For the purposes of this parameter, only active sentences should be considered in which the functions P and T are represented by a noun, and R by a pronoun. Grammatical coding of the functions may occur on the (pro)noun (case affixes or adpositions) and/or on the verb (person marking). The coding of (pro)nouns and verbs should be evaluated independently, with the values then listed alongside each other, separated by a plus sign (+). Word order alone, even if obligatory, does not constitute grammatical coding.
PTRNoSynt: P, T, and R are not marked for their syntactic roles.
PTR: The objects of monotransitive and ditransitive verbs are marked the same way.
PT–R: The objects of monotransitive and ditransitive verbs are marked the same way; the recipient is marked differently.
PR–T: The patient of a monotransitive verb and the recipient of a ditransitive verb are marked the same way; the theme of a ditransitive verb is marked differently.
TR–P: The theme and recipient of a ditransitive verb are marked the same way; the patient of a monotransitive verb is marked differently.
NoVAgr: The verb does not display agreement with P, T, or R.
VAgr: The verb shows identical agreement (same affix) with P, T, and R.
VAgrPTR: The verb codes agreement with T, R, and P each differently.
VAgrPTnoR: The verb codes agreement with P and T the same way; agreement with R is not coded.
VAgrPT–R: The verb codes agreement with P and T the same way; agreement with R is coded differently.
VAgrPRnoT: The verb codes agreement with P and R the same way; agreement with T is not coded.
VAgrPR–T: The verb codes agreement with P and R the same way; agreement with T is coded differently.
VAgrSpec: The verb codes agreement based on other syntactic considerations.
Parameter values referring to verb agreement should be listed alongside any of the first five values, separated by a plus sign (+). When a language displays more than one type, two values can be listed. If one type is dominant, a slash (/) can separate the two values, with the dominant value appearing first; if neither is dominant, they are listed with an ampersand (&) separating the two. 

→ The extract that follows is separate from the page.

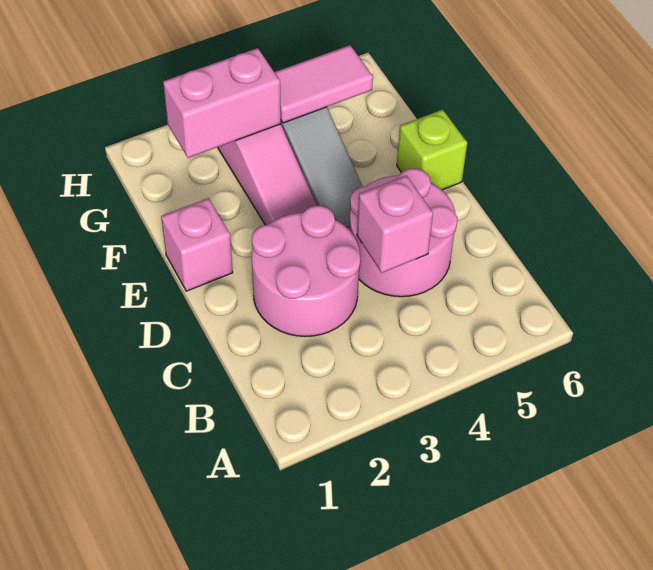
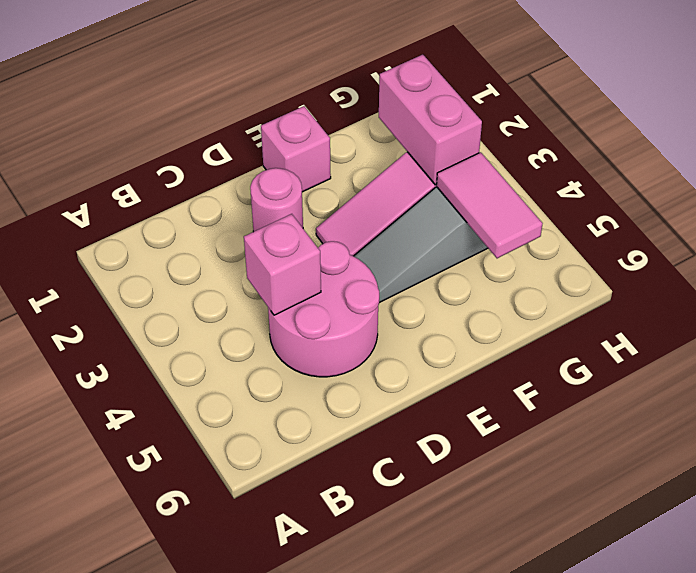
pink round brick C2:D3 level 1 -> pink round brick D2 level 1
lime brick E6 level 1 -> none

 Compare the sentence The boy received the money with The boy gave his father the money. In the former, the money is P; in the latter, the money is T, and the father is R.
 For example: The boy buys flowers. The boy gives her the flowers. (If verb agreement is possible, sentences should be chosen that display agreement with the maximum possible number of arguments.)
 For example, these components may be coded by class or by their position in the animacy hierarchy. The details should be specified in the commentary.
 This includes both grammatical marking and the lack of such marking. The value PTR therefore equally applies to a language in which neither P, T, and R is marked and to one in which all three are marked with the same case affix or adposition. Whether the language is of the former or latter type should be specified in the commentary. [mondat a Ditranzitfonevekkel_hu-ból]
 It is assumed that this combination does not occur in any of the world’s languages.
 For the purposes of this parameter, it is of no significance whether languages with multiple types feature optional or obligatory use of a given type, but this information may be noted in the commentary.